Bastou ao deputado João Semedo um requerimento para se saber que o Banco Insular, desconhecido do BdP durante tanto tempo, afinal tinha uma conta aberta no Montepio das Amoreiras, em Lisboa, desde 1998.

Bastou analisar alguns documentos para perceber que Dias Loureiro, que dizia pouco ter tido que ver com os negócios de Porto Rico, afinal assinara contratos em nome de empresas das quais nem sequer era administrador. Como explicar isto? Nem o próprio sabia.

Depois deste e de outros factos se terem tornado públicos, era bom que não ficasse tudo na mesma. Era bom que o BdP não continuasse a assentar numa lógica de confiança no sistema financeiro.

"Era impensável, para mim, que conheci já há muitos anos o Dr. Oliveira e Costa e conhecendo o percurso todo que ele teve, que houvesse um esquema com todos estes contornos no BPN.", dizia à Comissão a Directora-Adjunta do Departamento de Supervisão Bancária do Banco de Portugal.

Espera-se, pelo menos, que se passe a olhar com outros olhos para este tipo de negócios. Que não se confie, como fez o BdP, mas que se verifique cada aspecto, cada prática mais duvidosa.

No imediato, está dado o mote: se a Comissão, com os poderes que tem, conseguiu mesmo assim ir tão longe, muito mais se espera do sistema de investigação judicial e dos tribunais.

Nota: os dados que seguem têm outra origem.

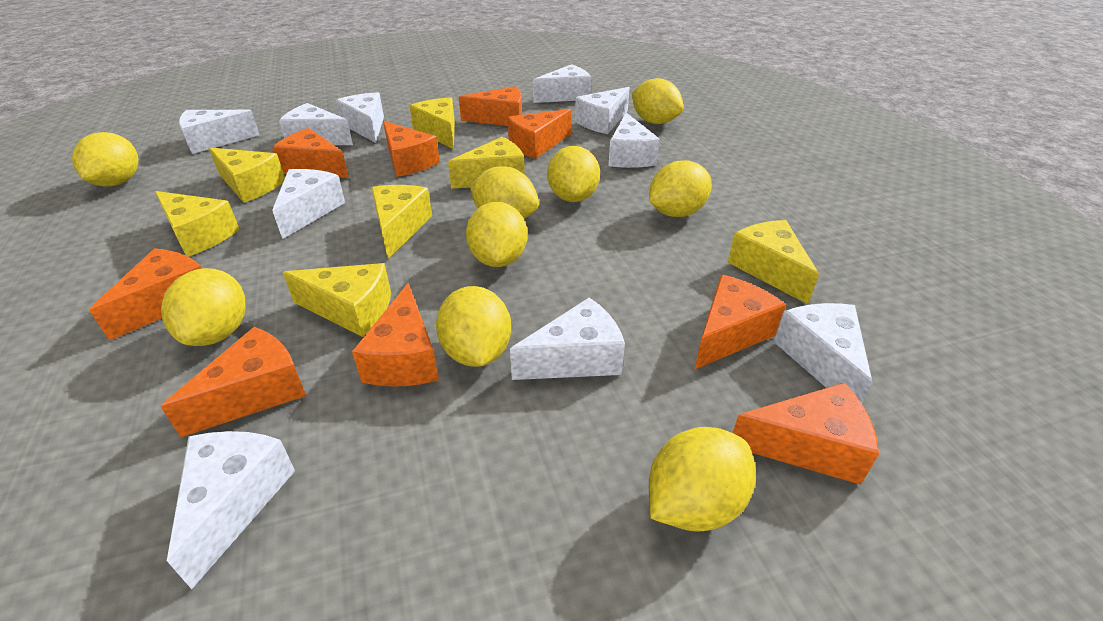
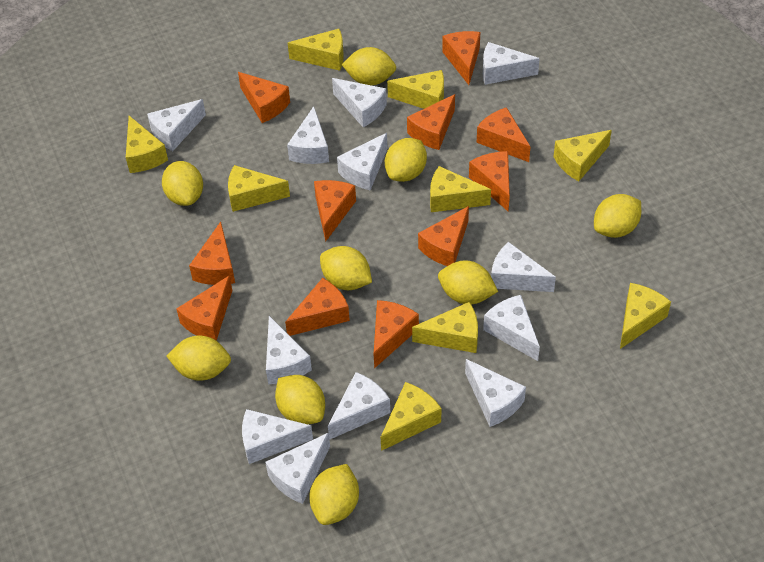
orange cheese: 9 -> 11
white cheese: 10 -> 12
yellow cheese: 7 -> 9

Tantas horas depois, a Comissão produziu um relatório frustrante, onde só uma minoria se revê Espera-se agora que não se passe o mesmo nos tribunais. Espera-se que a investigação vá até ao fim, que haja julgamentos e responsáveis. Há todo um conjunto de verdades que facilmente vieram à tona, de que toda a gente já se apercebeu. É todo um processo que já não pode voltar atrás.